Yedigöller’e geldim. Bir rüyada gibiyim. Bu kadar güzelliği kendinde toplayan gölleri seyrediyorum uzun uzun. Sulara vuran ağaçların yansımaları, çeşit çeşit kuşların sesleri beni derin düşüncelere davet ediyor yine.
Göller içimde gizlenmiş bir dünyayı, hislerimi harekete geçiriyor. Kımıldanmalar oluyor gönlümde. Saf ve tertemiz bir enerjiyle doluyorum burada.
Yedigöller’e gelince varoluşu bu kadar dolu hisseden, hayatı böylesine derinden yaşayan her türden canlı bitmez tükenmez bir yaşama enerjisi sunuyor bana.
Çağlayan suların sesine kapılıyorum burada. Yer yer şelaleler meydana getiren suların köpüren coşkunluğunda zihnimi ve kalbimi yıkıyorum Yedigöller’de. Sanki arınıyorum. Bu yüzden firsat bulur bulmaz Yedigöller’e geliyorum. Sessiz sakin içimde meydana gelen oluşlara ve gönlüme dolan güzelim ilhama izin veriyorum.
Dolu dizgin duygular yaşıyorum burada. Sonra onları kalemimle sakinleştiriyorum ve satırlara döküyorum. Yoksa yatağında duramayan, sakin kalamayan sular gibi bu duygular beni perişan edebilirlerdi. Fakat Yedigöller’e gelince onlar da derhal yazılmak istiyor ve hemen satırlara dökülüyorlar.

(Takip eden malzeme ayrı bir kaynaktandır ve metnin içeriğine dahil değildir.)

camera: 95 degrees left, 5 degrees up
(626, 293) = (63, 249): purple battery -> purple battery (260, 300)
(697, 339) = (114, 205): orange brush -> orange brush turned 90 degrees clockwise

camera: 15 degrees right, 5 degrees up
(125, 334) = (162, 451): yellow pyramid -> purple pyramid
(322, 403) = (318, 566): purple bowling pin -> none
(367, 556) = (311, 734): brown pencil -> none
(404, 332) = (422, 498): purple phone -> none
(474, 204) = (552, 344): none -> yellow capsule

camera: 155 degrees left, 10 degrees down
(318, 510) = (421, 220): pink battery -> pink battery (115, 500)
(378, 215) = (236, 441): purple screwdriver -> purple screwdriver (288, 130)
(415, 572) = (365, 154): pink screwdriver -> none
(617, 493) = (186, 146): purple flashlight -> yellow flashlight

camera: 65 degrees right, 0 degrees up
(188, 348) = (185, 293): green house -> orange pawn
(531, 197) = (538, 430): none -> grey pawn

Yedigöller duygunun coşkun olduğu bir yer. Tıpkı burada çağlayan dereler gibi… Yedigöller’i kuşatan ormanlar, ağaçlar ve buram buram hayat tüten toprak gibi… Bu yüzden insan kendini bir rüya ikliminde zannediyor. Nasıl zannetmesin! O muhteşem ağaçlar ve orman sadece sulara değil gönlümüze ve duygularımıza da yansıyor. Bizi alıp bir rüya iklimine çekiyor.